Вахтенный свистнул в дудку, крикнул негромко, накренясь за перила: «Моторист!» Внизу, на полутемной палубе, затопало, пробежало, в каких-то низинных дебрях корабля зычно заорало: «Мото — рист!..» Шелехов спустился на палубу, отдавал распоряжения — разные заведомо зряшные слова:
— Поедете с приглушенным мотором, без огня…
На него надвинулся в упор как раз тот румяный ухарь с челкой, горнист, — а Шелехов считал, что он давно где-нибудь в Севастополе, на Приморском бульваре, с портовыми маруськами, — баловливо ухмыляясь, просил:
— Разрешите в числе команды и мне, господин прапорщик, на разведку. Скушно!
За ним еще наступали, перебивая друг друга:
— И меня, и меня…
Шелехов, стараясь держаться спокойно и независимо, назначил ухаря — горниста и еще четверых. Мотор где-то под бортом затараторил, заплескал, одушевил вечер.
Разведчики бурей сгрохали по трапу вниз, в кубрики, и тотчас же выросли перед Шелеховым — уже с винтовками в руках. Было весело и невероятно, будто все снилось. Горнист, застегивая патронную сумку, заржал:
— Живьем взять?
— Живьем, — сразу обвыкшись с ним, так же смешливо ответил Шелехов. От парня струились беззаботность, благодушная удаль — с такими ребятами славно будет жить.
Глухой рокот шлюпки вынесся на середину залива, как-то внезапно стих там, по ровной далекой воде, на которой сверкнула зеленью заморская звезда. Шелехов невольно обернулся, ощутив на себе теплое и близкое дыхание. И заробел: кругом темной молчаливой кучкой сгрудились матросы, словно чего-то настойчиво ожидая.

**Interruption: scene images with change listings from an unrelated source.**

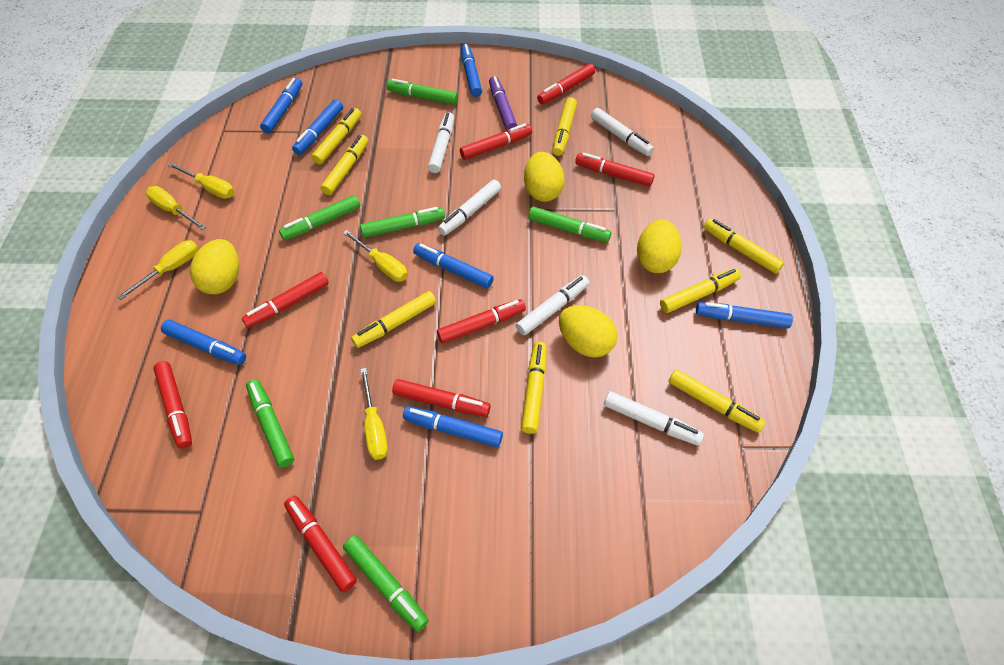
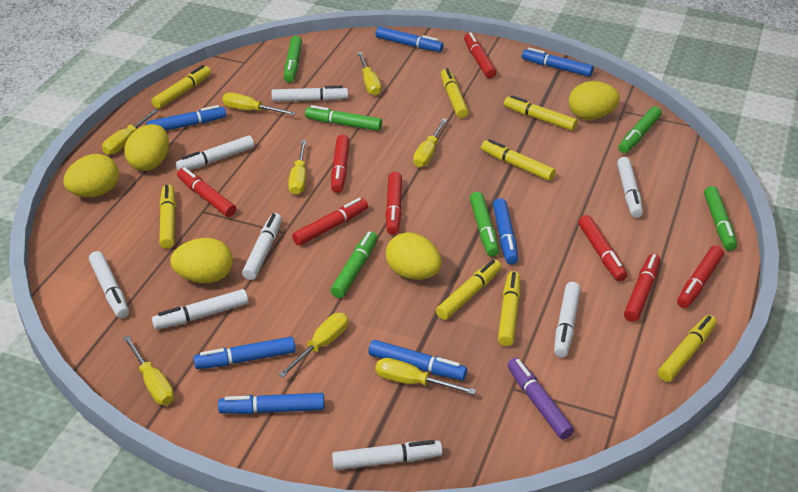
white marker: 5 -> 8
yellow egg: 4 -> 5
yellow screwdriver: 5 -> 8

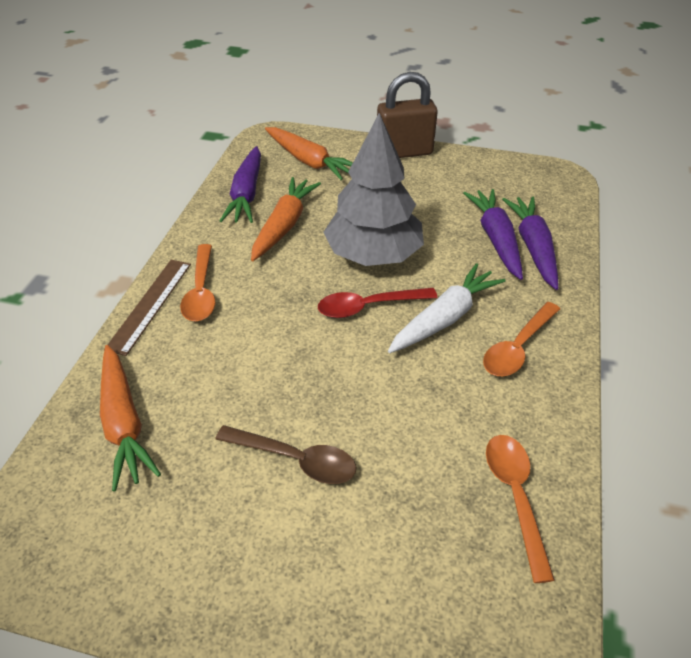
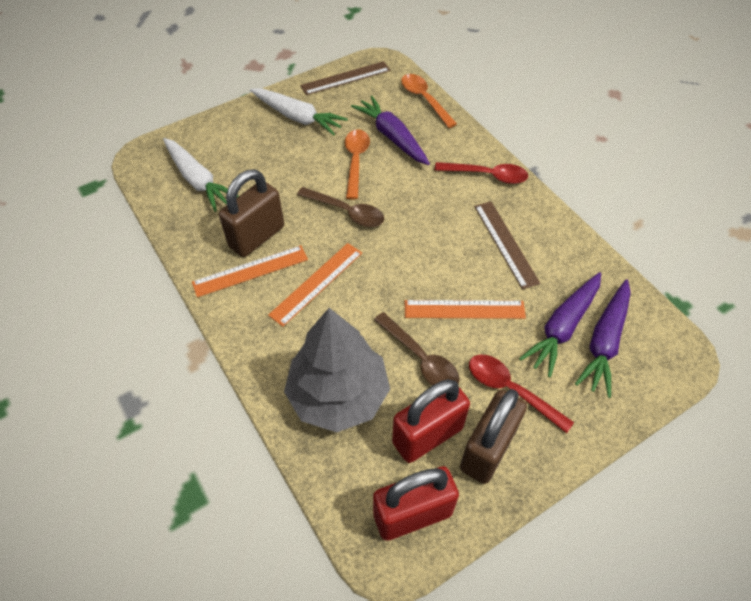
brown padlock: 1 -> 2
brown ruler: 1 -> 2
brown spoon: 1 -> 2
orange carrot: 3 -> 0
orange ruler: 0 -> 3
orange spoon: 3 -> 2
red padlock: 0 -> 2
red spoon: 1 -> 2
white carrot: 1 -> 2

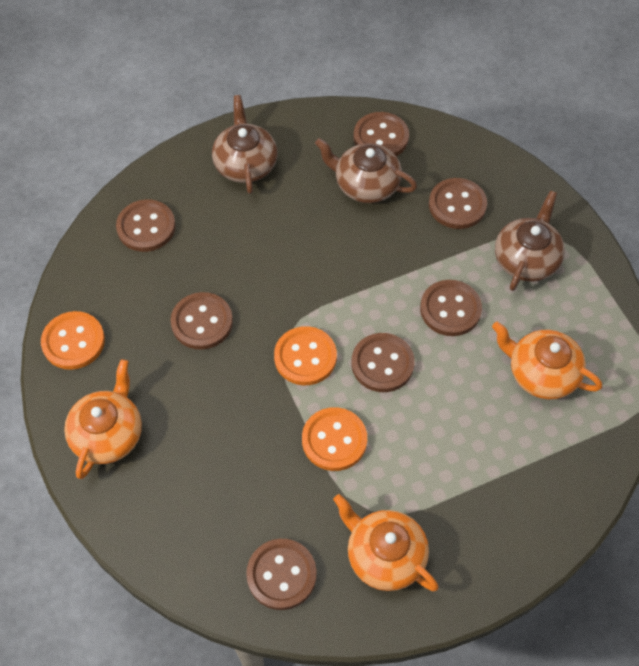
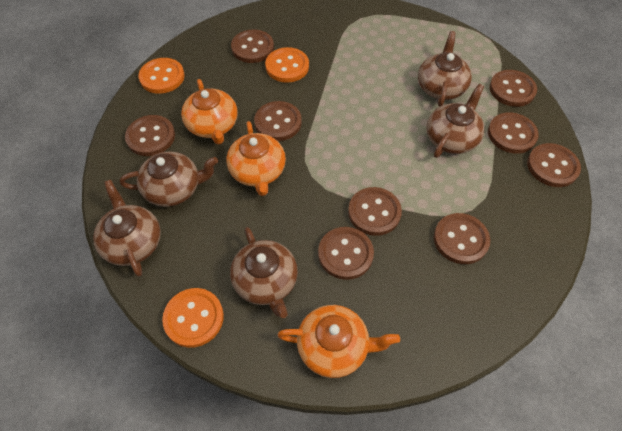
brown button: 7 -> 9
brown teapot: 3 -> 5

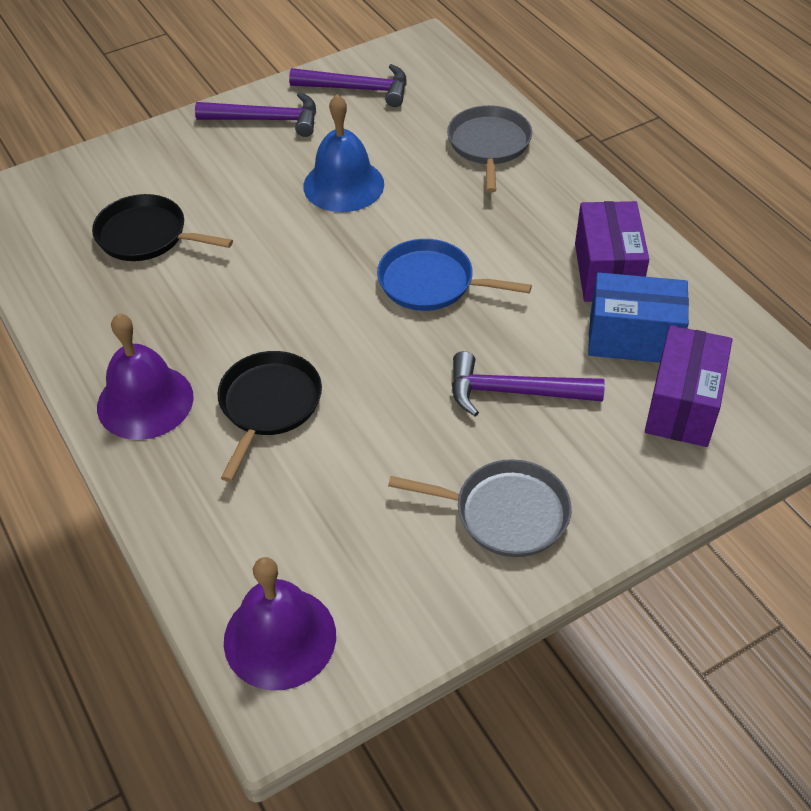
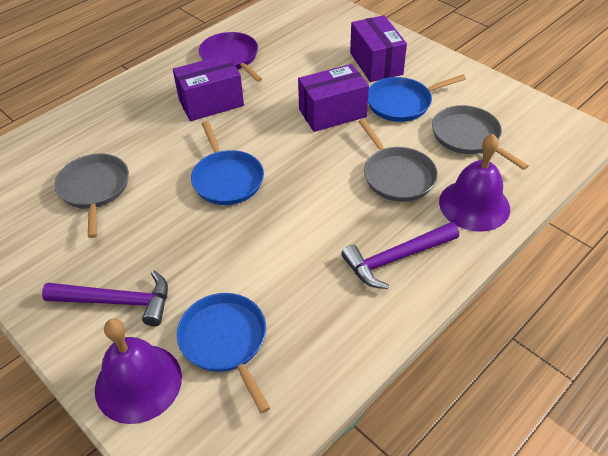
black pan: 2 -> 0
blue bell: 1 -> 0
blue box: 1 -> 0
blue pan: 1 -> 3
grey pan: 2 -> 3
purple box: 2 -> 3
purple hammer: 3 -> 2
purple pan: 0 -> 1

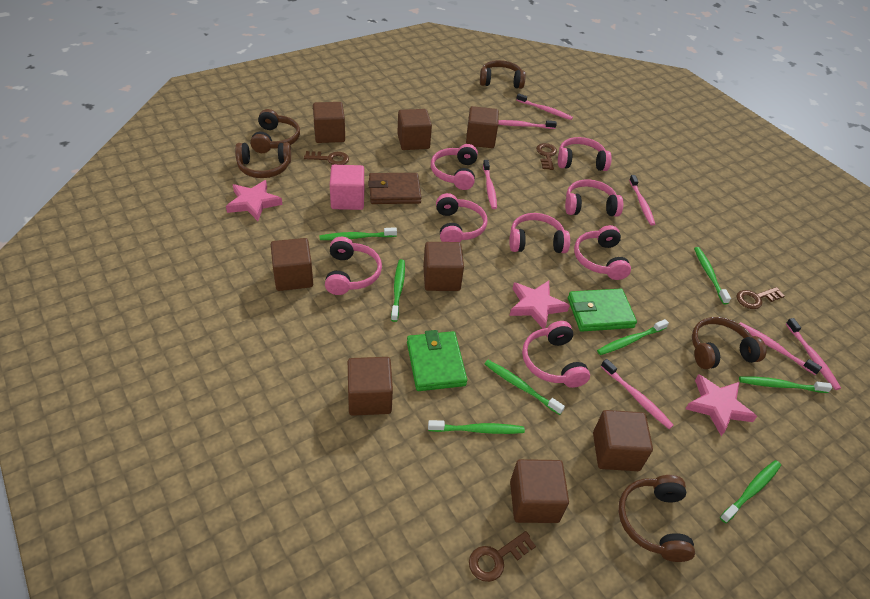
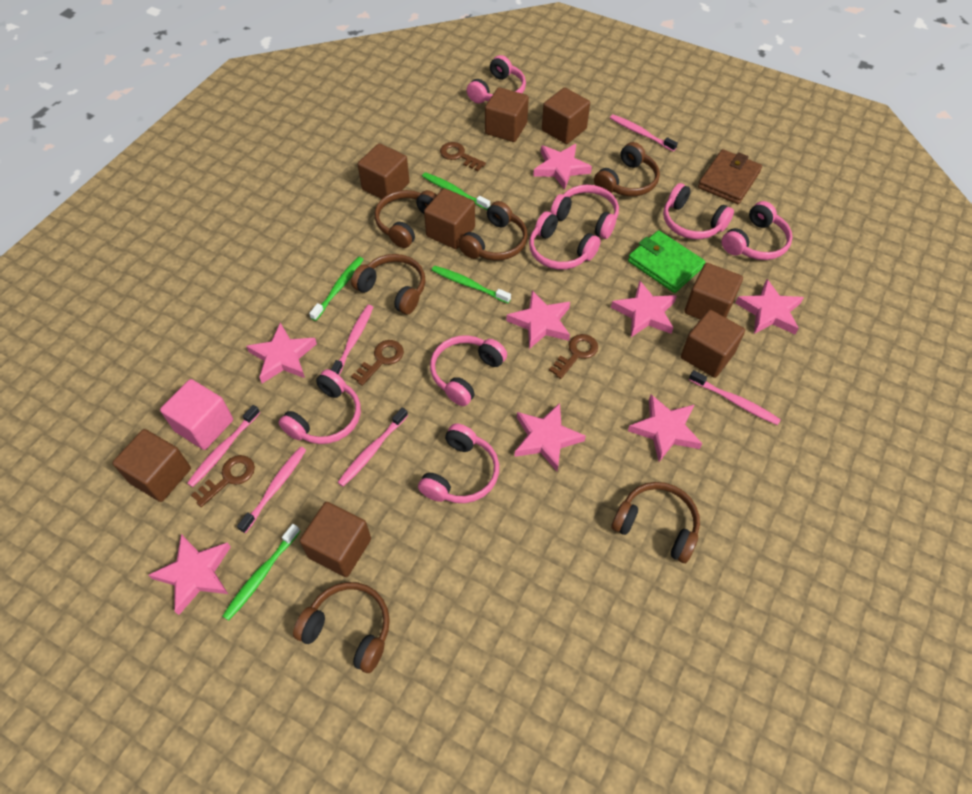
brown headphones: 5 -> 6
green toothbrush: 8 -> 4
green wallet: 2 -> 1
pink star: 3 -> 8
pink toothbrush: 7 -> 6

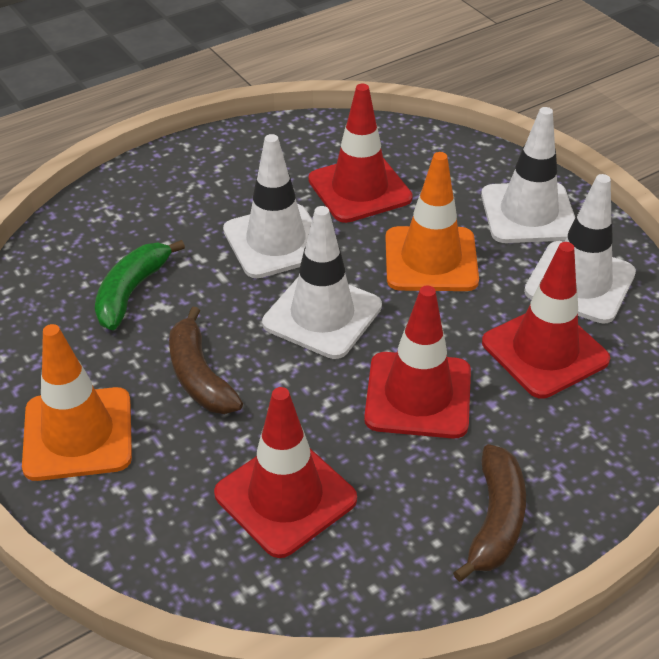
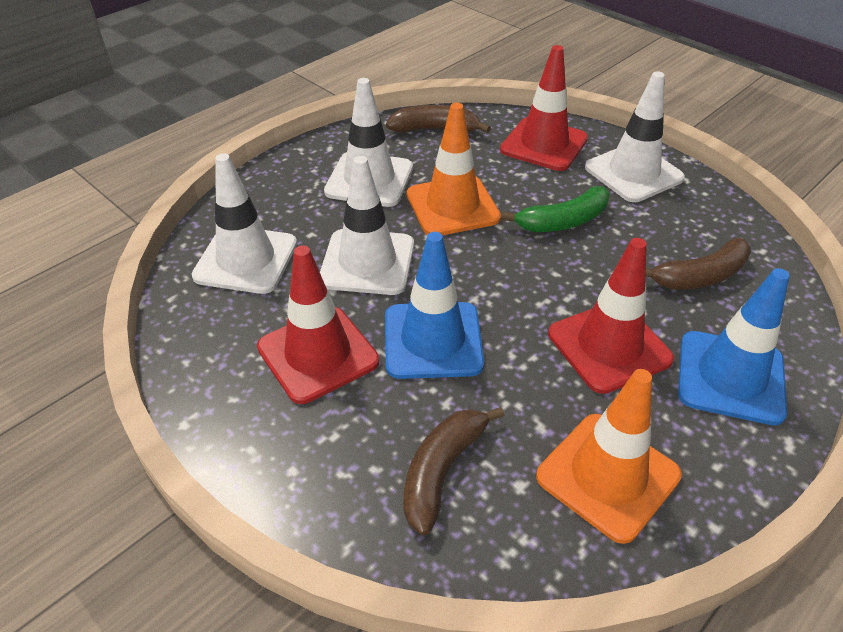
blue traffic cone: 0 -> 2
brown banana: 2 -> 3
red traffic cone: 4 -> 3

В первый раз очутился с ними один на один.
Впереди всех заметен был рослый, костлявый, неустанно скаливший белозубую пасть. Шелехов, в полу- замешательстве, потянулся прежде всего именно на эту улыбку.
Выбормотал первое, что попало на ум:
— А что… разве здесь были такие случаи и раньше?
— А то ж!
Костлявый заходил ходуном, рванул в восторге рубаху на груди.
— А недавно у Севастополя, под той… под купальней. Его так же ж вот ребята с катера, с моря заприметили. Что ето, дывятся, огонек мигает и мигает? А он сигналы давал, сукин сын! Как сзади подкралысь, смотрют — сидит себе под купальней, фонариком грает… И усе как у буржуя: котелок, манишка, бородка конусом.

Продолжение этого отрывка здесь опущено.